Exogal’s Ion PowerDAC is an unusual combination of a DAC and line stage (the Comet) coupled to a DAC and switching power amp (the Ion). I used the unbalanced analog inputs of the Comet to test the combination as an integrated amplifier.

It was difficult to measure some things on the Ion PowerDAC, including its maximum power and damping factor. The Exogal’s very sensitive protection circuit frequently shut it down, requiring a restart, and the damping factor was affected by some interference from the untested right channel.

Chart 1A shows the frequency response of the Ion PowerDAC with varying loads and with my usual vertical scale. The FR is strongly dependent on the load, as is typical of switching-amp designs. With resistive loading, the -3dB bandwidth for an 8-ohm load extends slightly higher than 20kHz; with a 4-ohm load, the bandwidth is 11-12kHz. Chart 1B shows the Exogal’s high-frequency response out to 30kHz: It rolls off pretty quickly and, with the open circuit loading, peaks at over +10dB. This will probably not be a problem with non-inductive tweeters, but with a typical moving-coil tweeter, the Ion PowerDAC may produce a high-frequency rise in the top octave of the audioband: 10-20kHz.
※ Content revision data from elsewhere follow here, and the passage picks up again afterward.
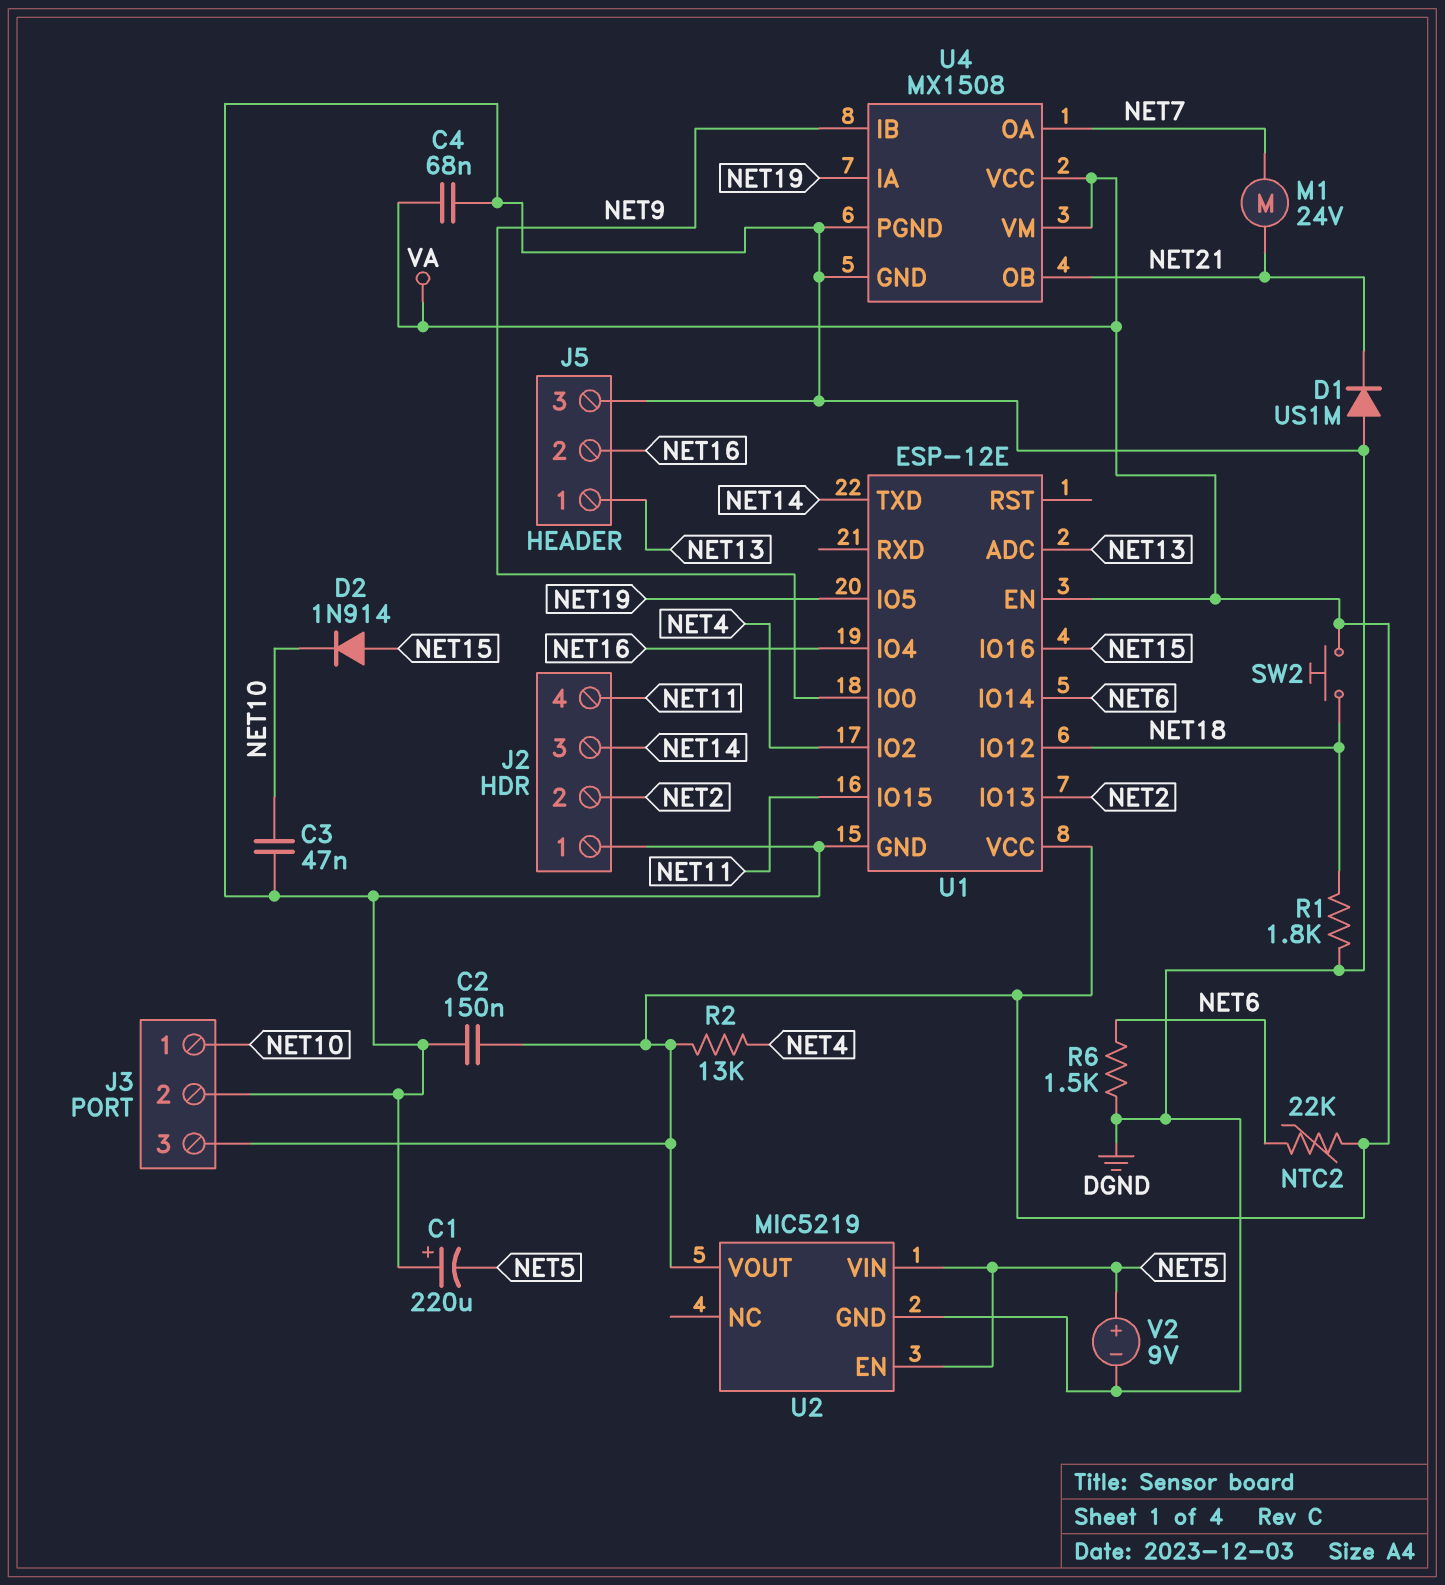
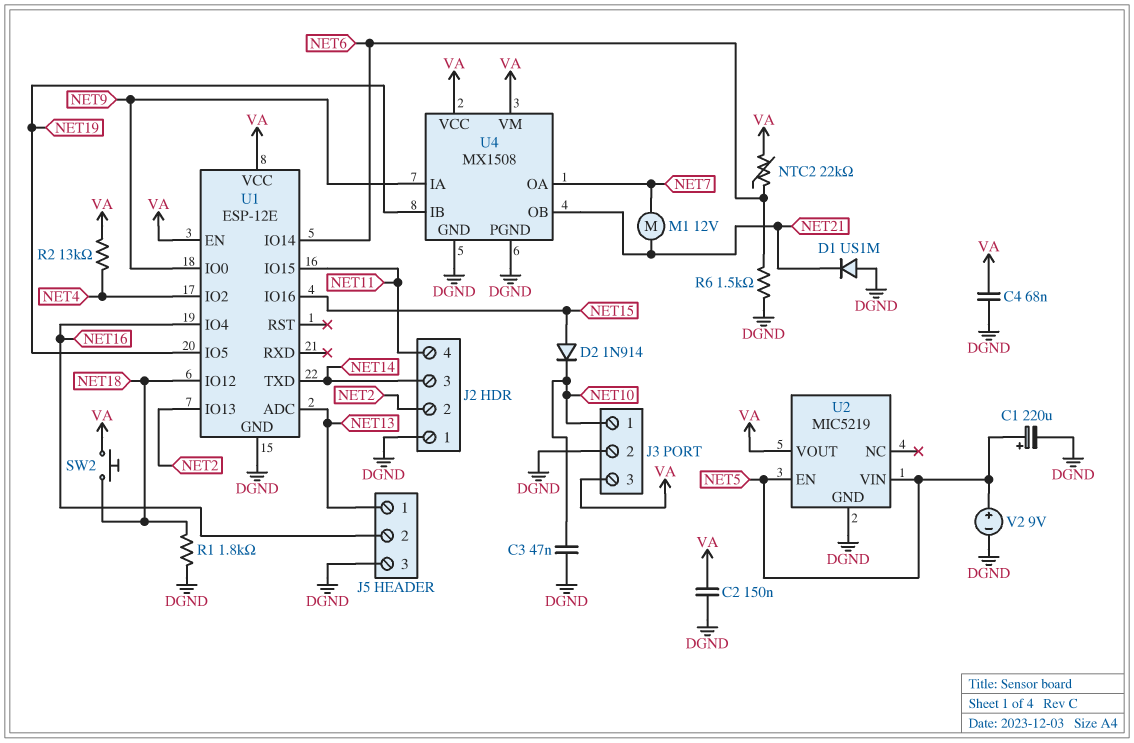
C1: 220uF (plus DGND, minus NET5) -> 220uF (plus NET5, minus DGND)
M1: motor 24V (NET7, NET21) -> motor 12V (NET7, NET21)
U4 pin IA: NET19 -> NET9
U4 pin IB: NET9 -> NET19

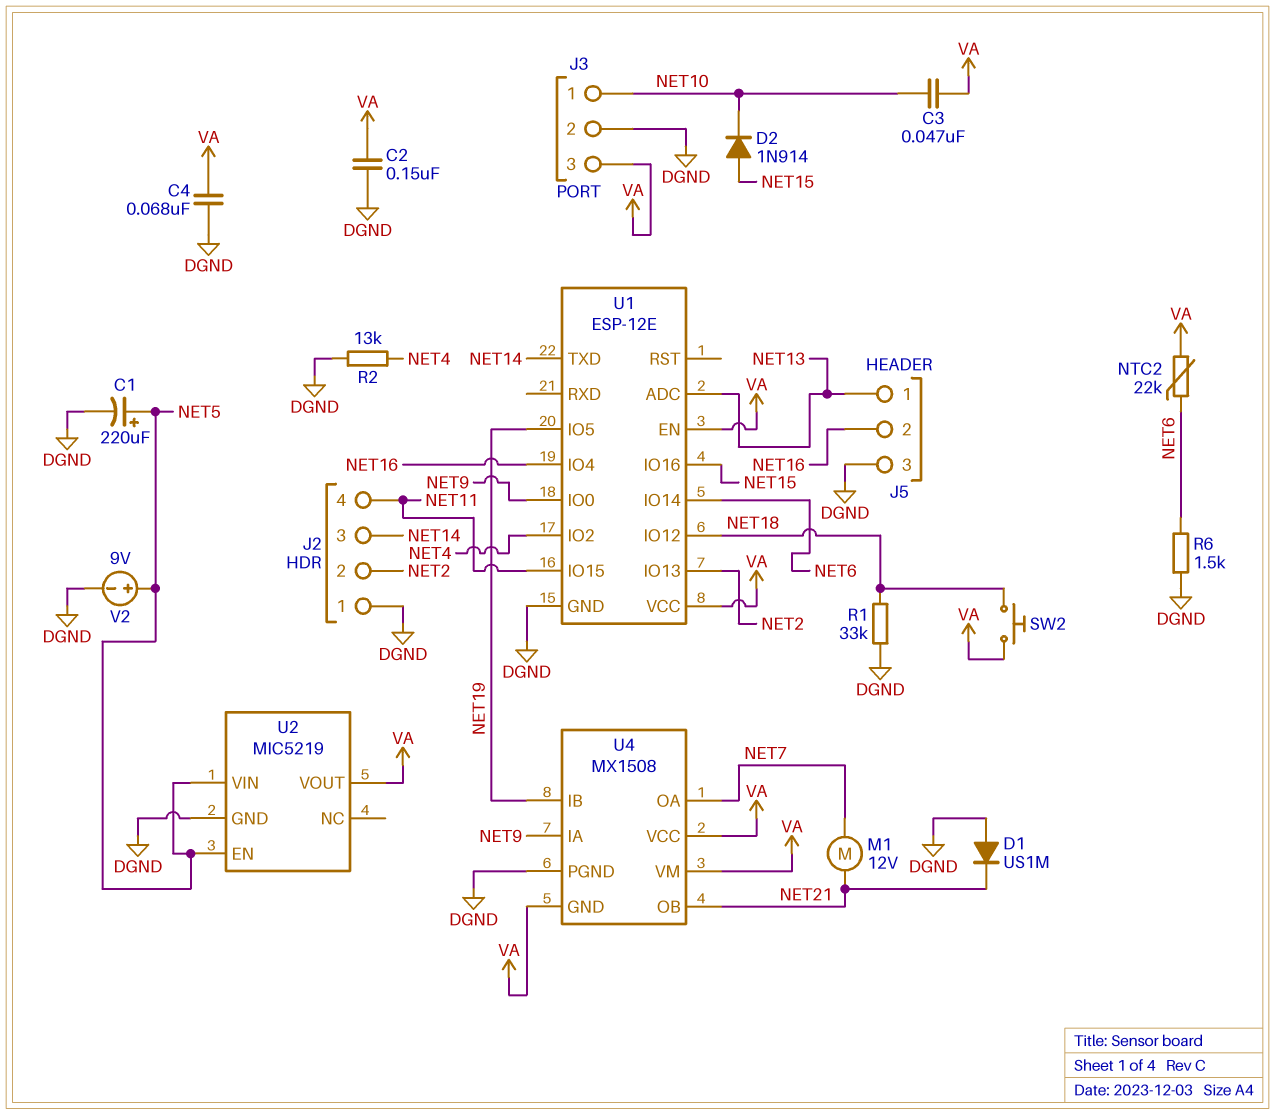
C3: 47nF (DGND, NET10) -> 47nF (NET10, VA)
R1: 1.8k (DGND, NET18) -> 33k (DGND, NET18)
R2: 13k (NET4, VA) -> 13k (DGND, NET4)
U4 pin GND: DGND -> VA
To test the tracking of the Exogal’s volume control, I used a 1kHz test tone; the reference volume was the 5W output with a 500mV input signal. The volume-control tracking was within a few tenths of a dB down to -60dB.

Chart 2 illustrates how the Ion PowerDAC’s total harmonic distortion plus noise (THD+N) vs. power varied for 1kHz and SMPTE intermodulation (IM) test signals and amplifier output for 8- and 4-ohm loads. As mentioned above, it was not possible to get full distortion data because of the behavior of the Exogal’s protection circuit. The THD+N of the 1kHz test signal was pretty good, but the IM distortion was unusually high throughout the range I was able to measure.

The Ion PowerDAC’s THD+N as a function of frequency at different power levels is plotted in Chart 3. To reduce the out-of-band noise, I had to use the regular Audio Precision low-pass filter set to 30kHz instead of the usual 80kHz, and a 40kHz sharp cutoff filter to keep the distortion measurement uncontaminated by noise throughout most of the audioband. Any rise in high-frequency distortion is therefore masked above about 10kHz. At the 70W level, the amount of distortion rises precipitously below 100Hz and above about 15kHz.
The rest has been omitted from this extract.